O Presídio Estadual de Lajeado ficará interditado pelos próximos 90 dias. Nenhum preso, de modo provisório ou fechado, poderá ser encaminhado ao local. A decisão foi tomada ontem pelo diretor do fórum, Luís Antônio de Abreu Johnson, após uma quadrilha da Região Metropolitana resgatar o presidiário de alta periculosidade Rudinei Lopes.

A ação aconteceu nessa segunda-feira, por volta das 20h, na Unidade de Pronto Atendimento (UPA), e foi o estopim para a determinação.
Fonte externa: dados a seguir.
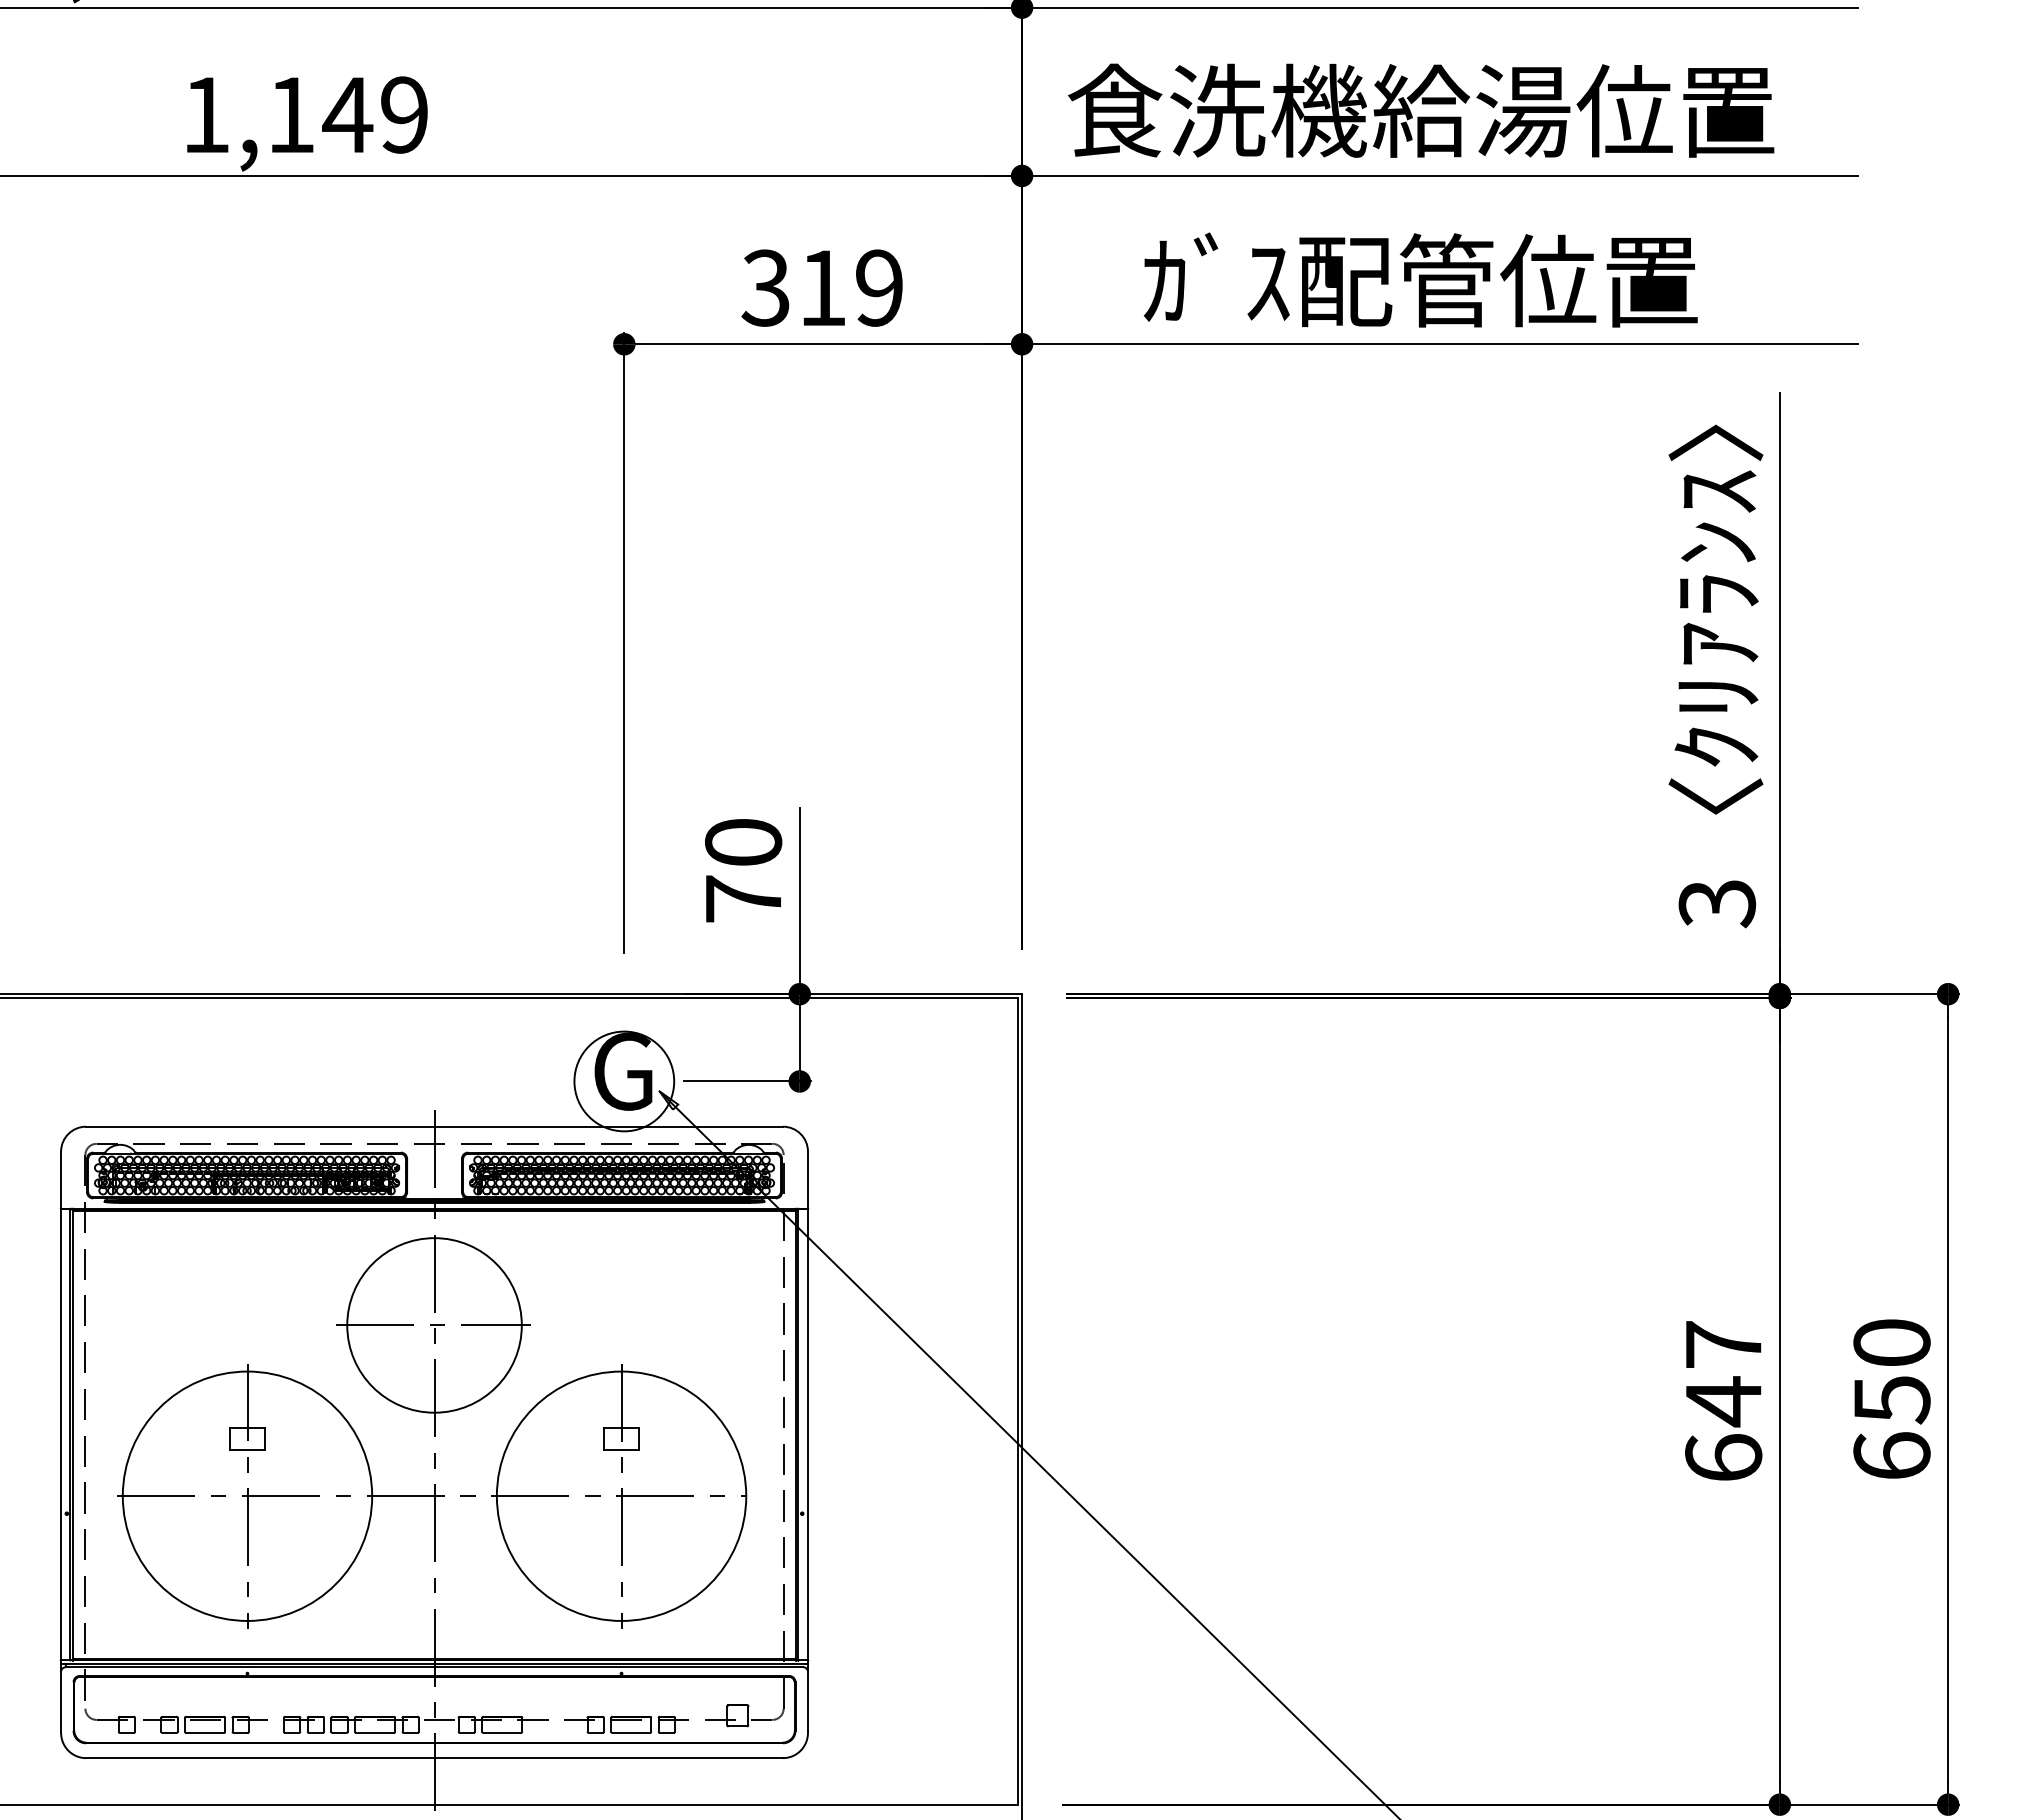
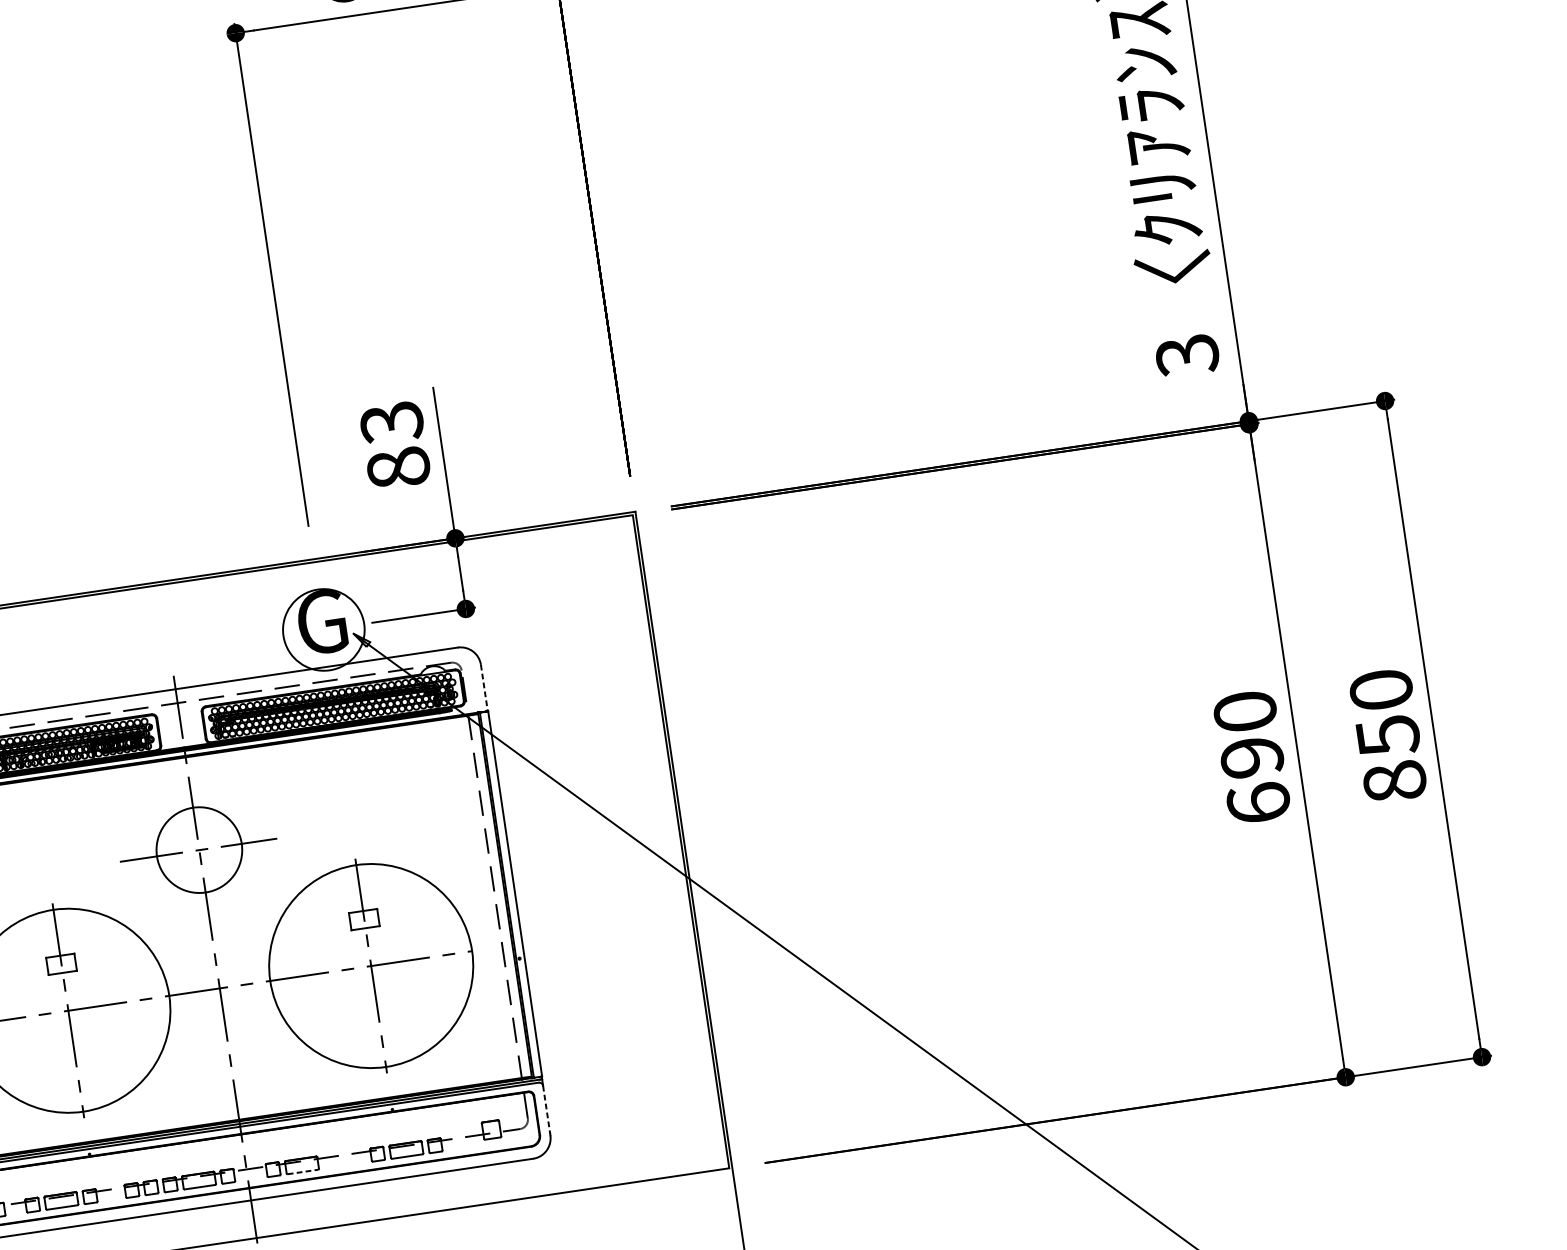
text: (743, 870) -> (395, 444), 70 -> 83
line: (807, 1180) -> (483, 688), solid -> dashed
circle: (434, 1325) -> (199, 850), size x0.6
text: (1723, 1374) -> (1248, 735), 647 -> 690
text: (1891, 1455) -> (1394, 781), 650 -> 850
line: (807, 1701) -> (546, 1109), solid -> dashed
line: (502, 1733) -> (303, 1172), solid -> dashed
Para Johnson, demonstrou a organização dos criminosos e, em contraponto, a fragilidade do sistema penitenciário local.

Em coletiva ontem à tarde, ele e representantes do Ministério Público e da Defensoria Pública apontaram que, além da falta de segurança, a infraestrutura do presídio é precária, e está superlotada.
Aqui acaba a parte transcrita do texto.